In a long paragraph or a “megastring”, if we want bigram counts that are sensitive to sentence boundaries, that means we need to first split it up into sentences. We can do that with ntlk.sent_tokenize()

import pprint
pp = pprint.PrettyPrinter(indent = 2)

# python
from nltk import sent_tokenize


para = "This is a sentence. This is a sentence too. Is this?"
sentences = sent_tokenize(para)
pp.pprint(sentences)

['This is a sentence.', 'This is a sentence too.', 'Is this?']

Word tokenizing

Don’t forget to tokenize sentences into words

# python
from nltk import word_tokenize

sentence_words = [word_tokenize(sent) for sent in sentences]
pp.pprint(sentence_words)

[ ['This', 'is', 'a', 'sentence', '.'],
  ['This', 'is', 'a', 'sentence', 'too', '.'],
  ['Is', 'this', '?']]

Sentence padding

We’ll also want to put start-of-sentence and end-of-sentence padding on each sentence, which we can do with nltk.lm.preprocessing.pad_both_ends()

# python

from nltk.lm.preprocessing import pad_both_ends

# n = 2 because we're *going* to do bigrams
# pad_both_ends returns a special object we're
# converting to a list, just to see what's happening
sentence_padded = [list(pad_both_ends(sent, n = 2)) 
                     for sent in sentence_words]
pp.pprint(sentence_padded)

[ ['<s>', 'This', 'is', 'a', 'sentence', '.', '</s>'],
  ['<s>', 'This', 'is', 'a', 'sentence', 'too', '.', '</s>'],
  ['<s>', 'Is', 'this', '?', '</s>']]

Bigrams!!

We (finally!) get the bigrams in each sentence nltk.bigrams().

# python
from nltk import bigrams

# Again, bigrams() returns a special object we're
# converting to a list
sent_bg = [list(bigrams(sent)) 
             for sent in sentence_padded]
pp.pprint(sent_bg)

[ [ ('<s>', 'This'),
    ('This', 'is'),
    ('is', 'a'),
    ('a', 'sentence'),
    ('sentence', '.'),
    ('.', '</s>')],
  [ ('<s>', 'This'),
    ('This', 'is'),
    ('is', 'a'),
    ('a', 'sentence'),
    ('sentence', 'too'),
    ('too', '.'),
    ('.', '</s>')],
  [('<s>', 'Is'), ('Is', 'this'), ('this', '?'), ('?', '</s>')]]

One big list

Before you try counting anything, you’re going to need to “flatten” this list of lists into just one flat list of all of the bigrams.

left as an exercise to the reader.

Conditional Probability

When I find the “conditional probability” of the most common word following “the”, what I mean is “What is the probability of the word w, given that we just had ‘the’?”. Or, to put it in math terms \(P(w | \text{the})\).

The conditional probability \(P(w | \text{the})\) is equal to the joint probability of P(the, w) (a.k.a. the probability of that bigram out of all bigrams) divided by the probability of just “the”, \(P(\text{the})\).
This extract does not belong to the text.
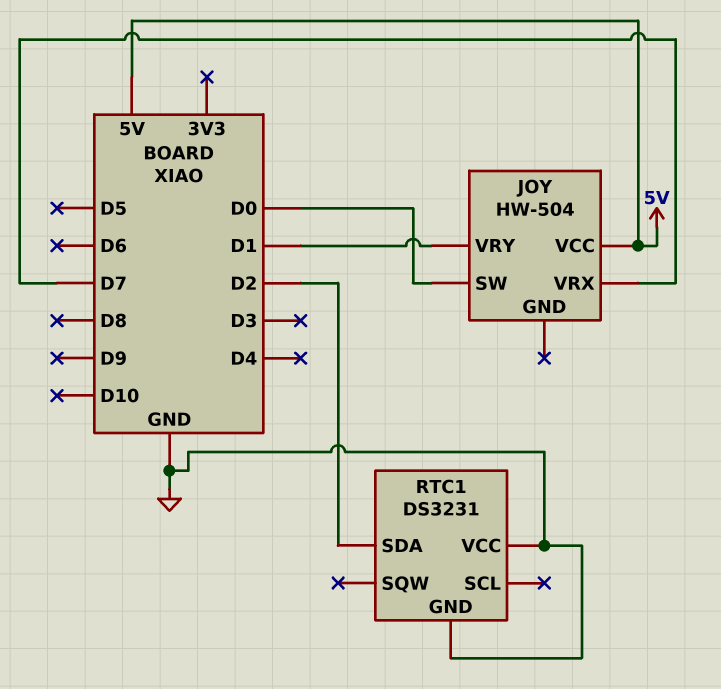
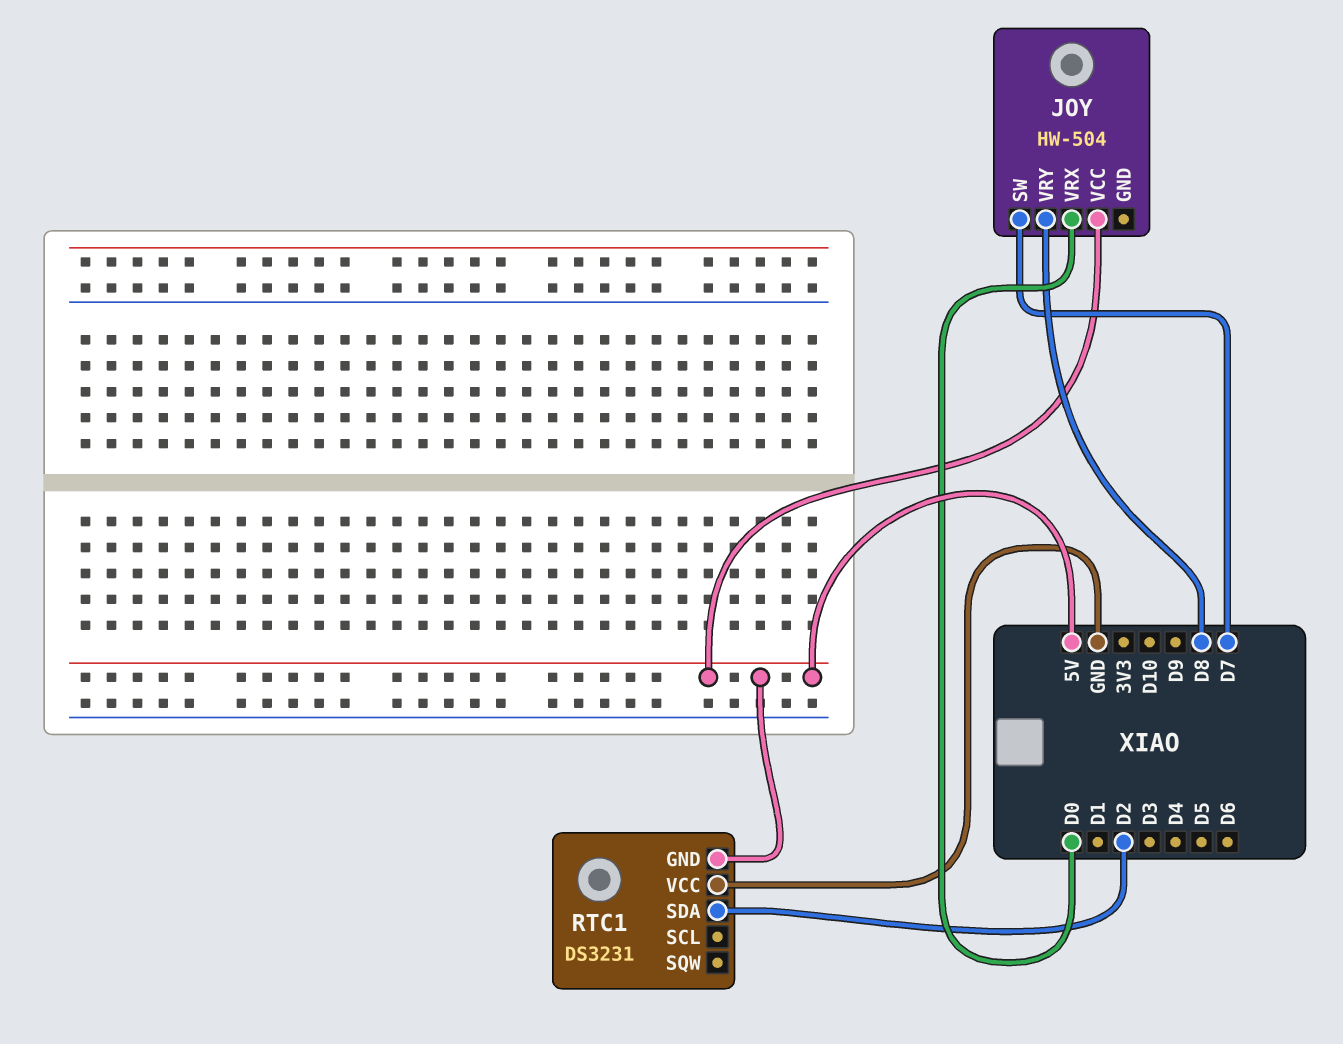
JOY pin SW: D0 -> D7
JOY pin VRX: D7 -> D0
JOY pin VRY: D1 -> D8
RTC1 pin GND: GND -> 5V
\[ P(w|\text{the}) = \frac{P(\text{the}~w)}{P(\text{the})} \]

To get the probablity of \(P(\text{the}~w)\), you’ll need to divide the count of “the w” by the count of all bigram tokens (hint: this is just how long the list of bigrams is.)
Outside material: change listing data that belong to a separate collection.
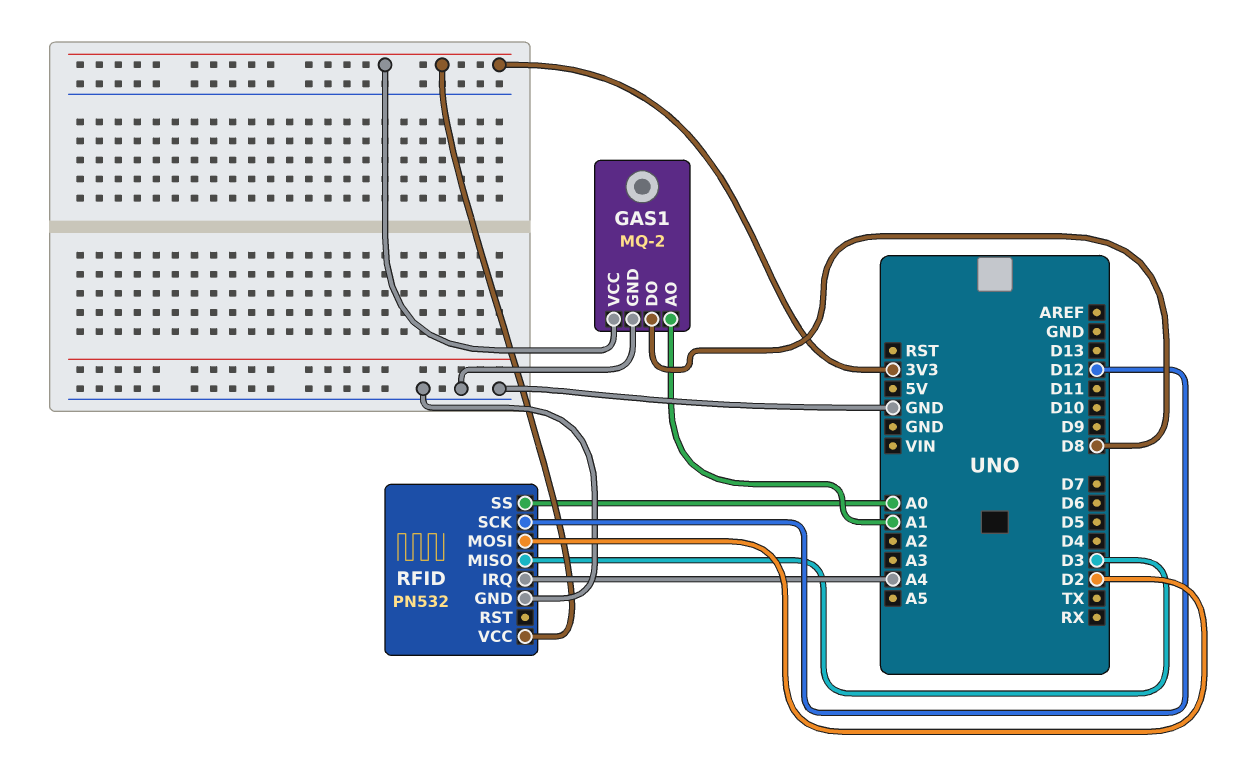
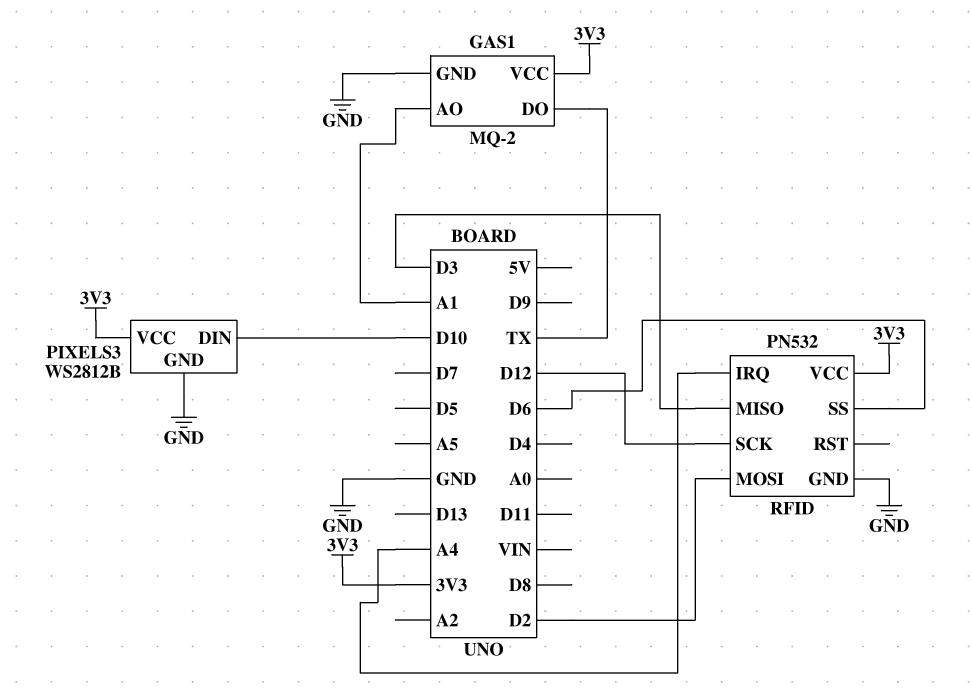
GAS1 pin DO: D8 -> TX
PIXELS3: none -> WS2812B
PIXELS3 pin DIN: none -> D10
PIXELS3 pin GND: none -> GND
PIXELS3 pin VCC: none -> 3V3
RFID pin SS: A0 -> D6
To get the probability of just “the”, you’ll actually have to get a separate count of just all individual tokens, count how frequent “the” is, and divide that by the number of total tokens.

Strategy

Take a moment or two to list out each piece of code or information you’re going to need to get to do this project, at a high level. It doesn’t need to be complete, and you’ll probably come back to this list and revise it. But having a list like this will help guide you to what the next step in the process is.